I am not a climate scientist. Nor – unlike Intergovernmental Panel on Climate Change (IPCC) chair, Rajendra K. Pachauri – have I ever pretended (or failed to correct** the assertions of others) that I am one.
[** please see below for the only instance I’ve ever heard Pachauri correct the record.]
In what may or may not be an attempt to redeem itself from its mindless endorsement of “the Anthropocene”, even The Economist has noted:
[T]he authors of the IPCC chapter involved declined to evaluate the scenarios they looked at in terms of whether they thought they were plausible, let alone likely. Ottmar Edenhofer, a German economist who was one of those in overall charge of the report, gives the impression that he would have welcomed a more critical approach from his colleagues; but there is no mechanism by which the people in charge can force an author team to do more, or other, than it wants to. (The same goes for authors on the team, Mr Teske says; he was one of twelve authors on the relevant chapter, and over 120 authors overall, and had no peculiar Greenpeace lantern with which to bend them all to his will.)
What’s more, evaluating the scenarios in a quantitative way would be extremely hard for any number of reasons. Asked at an IPCC event [presumably this one -hro] in Brussels yesterday what the most important thing to come out of the report was, Dr Edenhofer said nothing about the prospects of an 80%-renewable world (indeed, in his presentation he didn’t mention it). Instead he points to his discovery of a striking dearth in reliable peer-reviewed data on what it costs to generate renewable electricity and what determines those costs. The report put a lot of effort into developing such numbers (there are huge appendices devoted to the data) but Dr Edenhofer considers what they came up with little more than a start on what needs to be done. Without really understanding costs, how can one go forward to assess the merits and believability of scenarios. [emphasis added -hro]

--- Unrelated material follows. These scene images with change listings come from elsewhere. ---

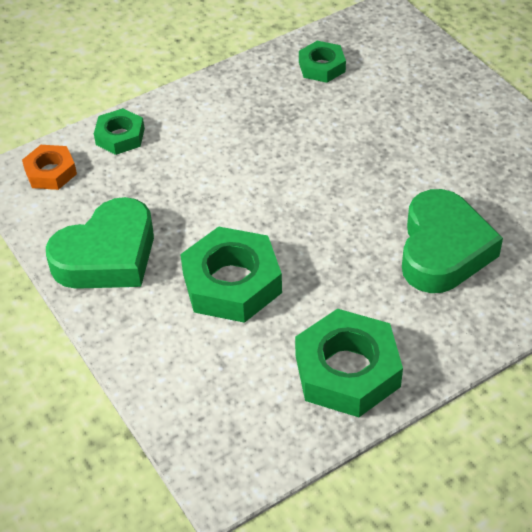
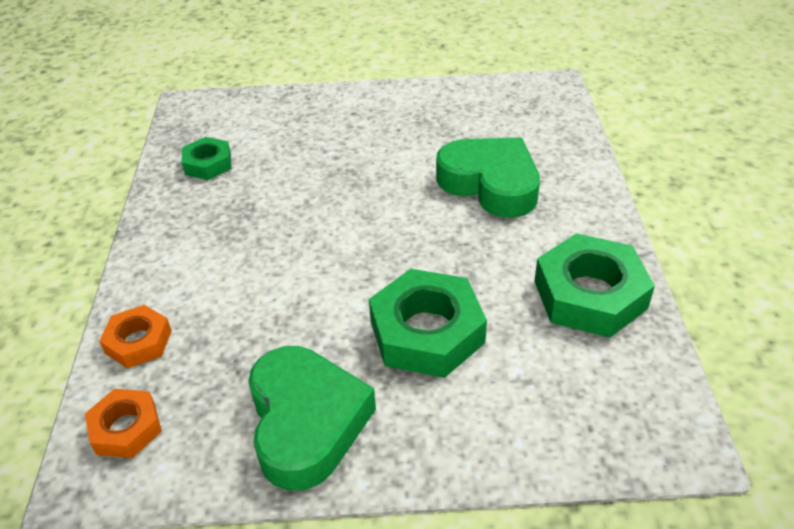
camera: 60 degrees left, 5 degrees down
(120, 136) = (138, 342): green nut -> orange nut

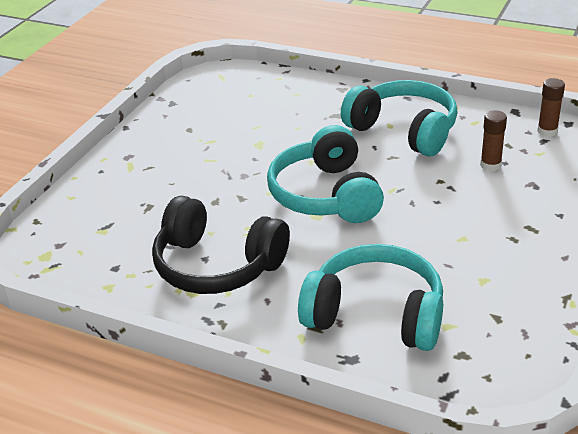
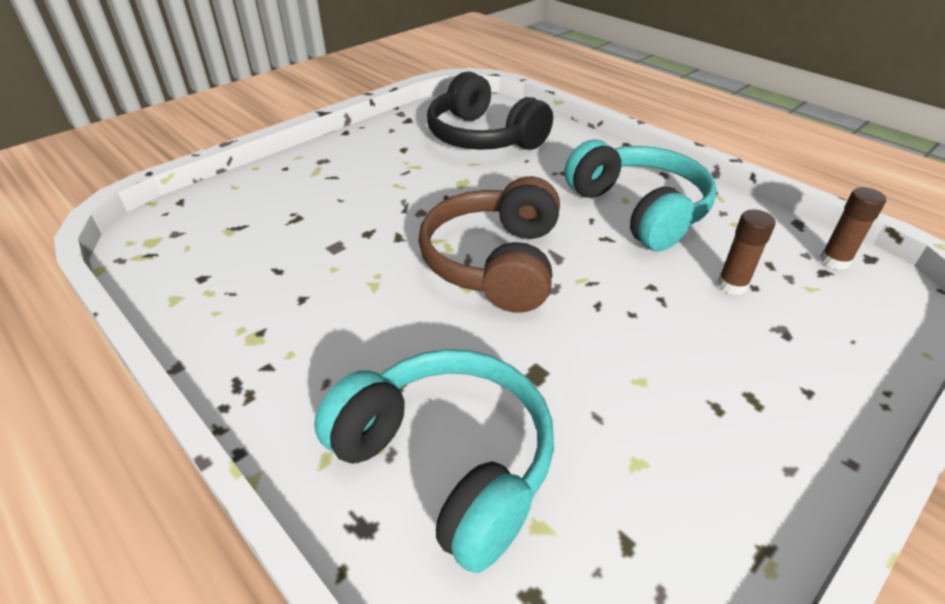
camera: 20 degrees right, 5 degrees up
(217, 265) = (306, 313): black headphones -> black headphones (483, 137)
(326, 195) = (495, 262): turquoise headphones -> brown headphones

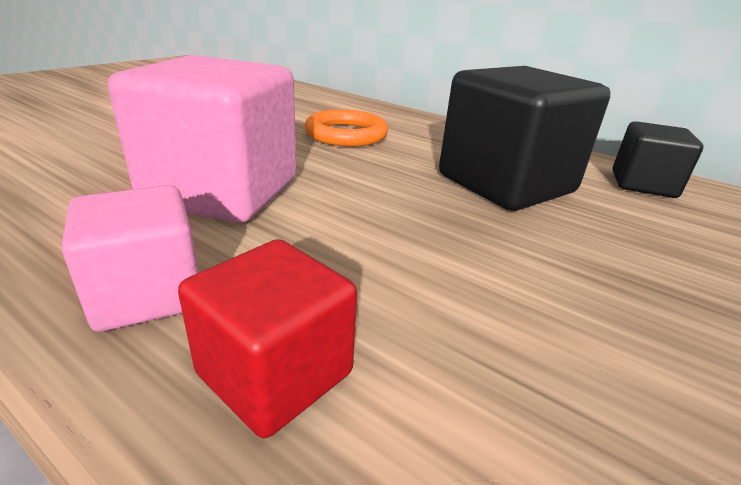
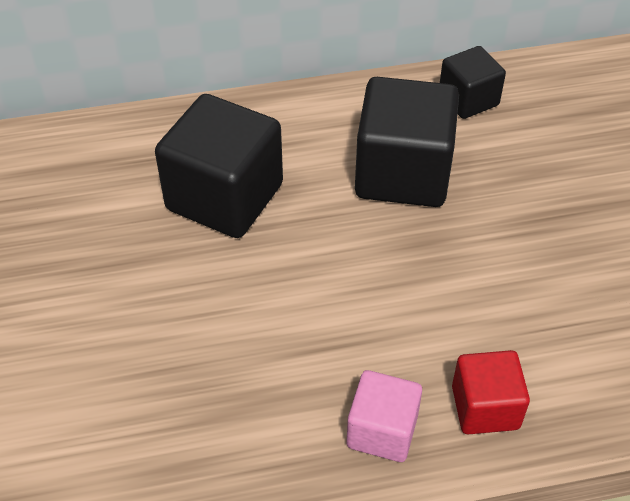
camera: 45 degrees left, 20 degrees up
(222, 192) = (275, 341): pink cube -> none
(346, 134) = (224, 197): orange ring -> black cube

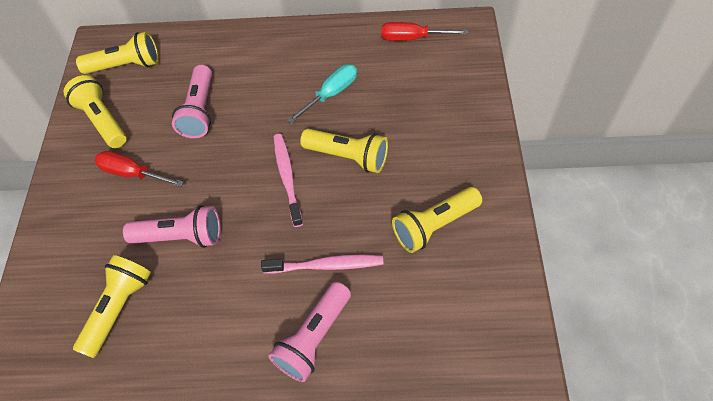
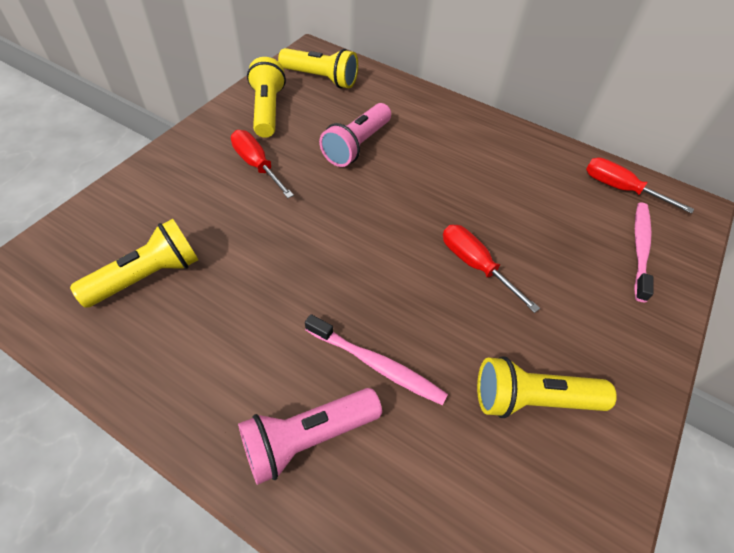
camera: 25 degrees right, 5 degrees down
(181, 236) = (255, 245): pink flashlight -> none
(287, 177) = (397, 250): pink toothbrush -> pink toothbrush (640, 249)
(331, 94) = (496, 196): turquoise screwdriver -> none
(348, 157) = (475, 265): yellow flashlight -> red screwdriver

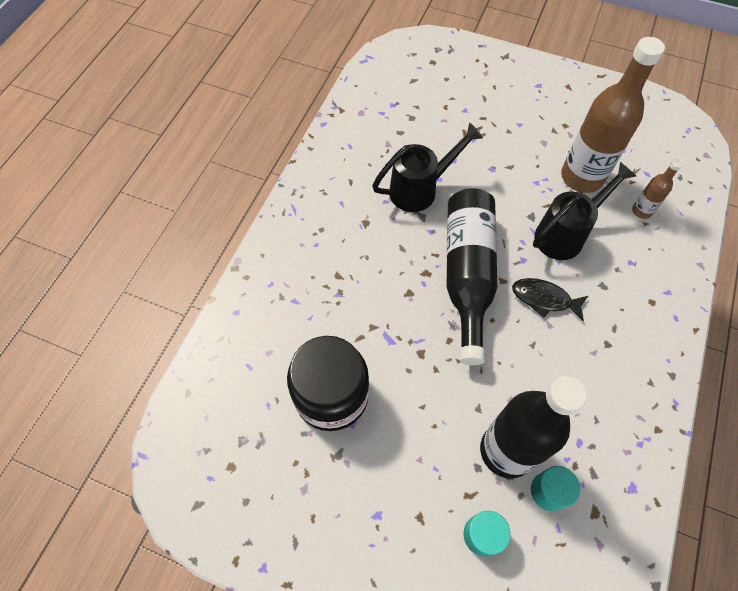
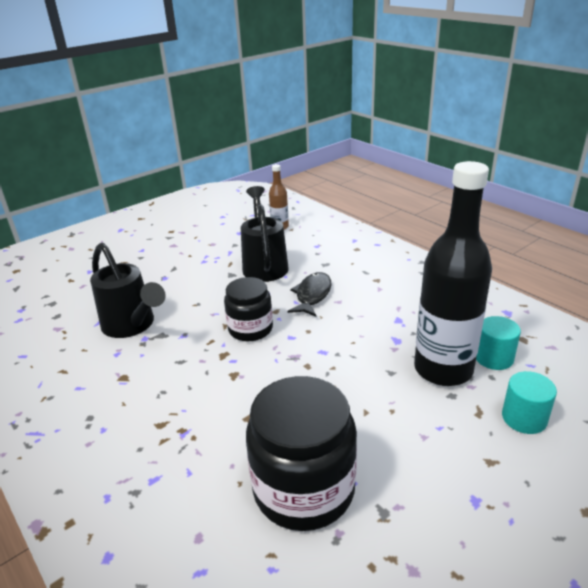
camera: 60 degrees left, 30 degrees down
(420, 189) = (132, 326): black watering can -> black watering can turned 135 degrees clockwise
(467, 275) = (250, 329): black bottle -> black jar
(544, 299) = (312, 295): black fish -> black fish turned 150 degrees clockwise
(582, 177) = (224, 240): brown bottle -> none

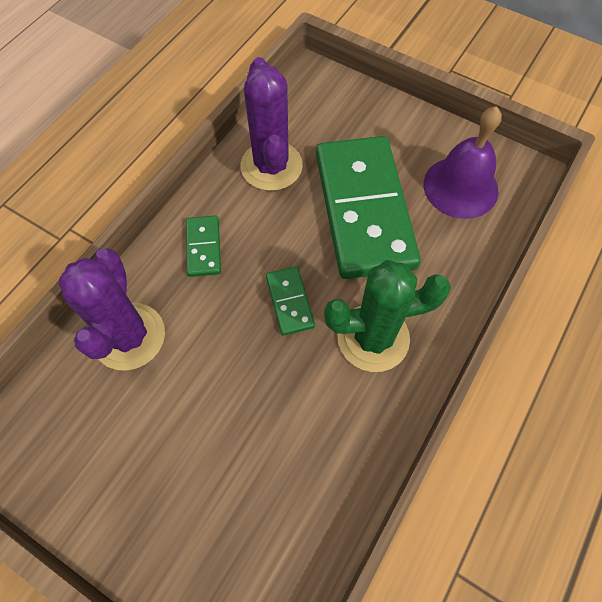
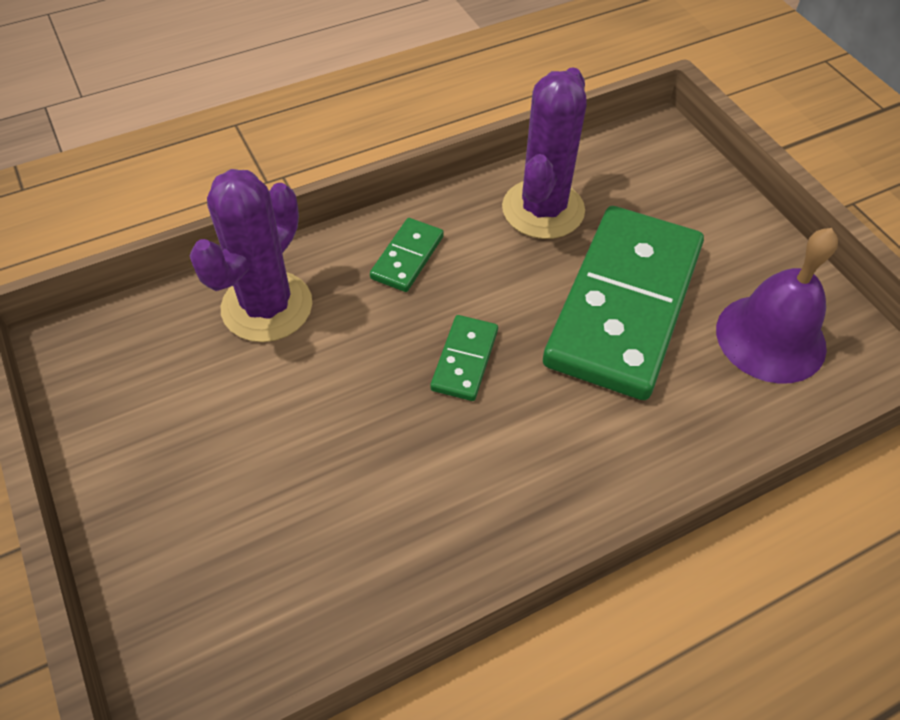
camera: 30 degrees right, 10 degrees down
(373, 338) = (537, 449): green cactus -> none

The Economist also interviewed Pachauri for this particular article. Their transcript includes the following:
B[abbage’s Oliver Morton]: You don’t think there’s an implicit endorsement in having Greenpeace up here on stage with you?
RP: Not really. I don’t see why. I can share the stage with the devil.
B: But it’s clear that you have quite a lot in common with Greenpeace.
RP: But I also have a lot in common with industry.
B: What sort of thing would you point to?
RP: I talk to industry groups all the time, I advise industry groups, I don’t think there’s any imbalance there whatsoever. And I think being chair of the IPCC it’s for me to reach out to every section of society and to encourage debate, to encourage discussion irrespective of where it takes place. And I’m not taking any positions. [emphasis added -hro]
If Pachauri is “not taking any positions” – unless he has redefined “taking positions” – I wonder how he would describe his many recent claims and exhortations during the course of his performance (starts at approx 01:00) at the International Student Energy Summit, in which – in addition to declaring that (contrary to his frequent billing as such) he is not a climate scientist – he claimed:
“Jimmy Carter was one of best Presidents US ever had: he told the truth”
“Scientists must take positions”.
“We have not been effective in spreading the message” ***
“We have to ensure that there is a price on carbon“
*** I really do think it would be a good idea if Pachauri could make up his mind about the IPCC’s “effectiveness” in “spreading the message”. During the course of articulating his 2009 “Vision” statement, Pachauri had declared:
[A]wareness on climate change issues has reached a level unanticipated in the past. Much of this change can be attributed to the findings of the AR4 which have been disseminated actively through a conscious effort by the IPCC, its partners and most importantly the media [emphasis added -hro].
Is it possible that the “message” has changed in the intervening two years? I certainly haven’t noticed any difference. Change in buzzwords of choice, yes. But change in message? Nah.
It’s no wonder that Canada’s National Post has awarded Pachauri (and the boss of the IPCC’s parent, the UNEP’s Achim Steiner) special “Rubber Duck” awards as “Giants of Junk”:
Together they are collectively responsible for uncountable thousands of reports, initiatives, policies, statements, comments, studies and panels that are based on science that is politically motivated, either in content or objective.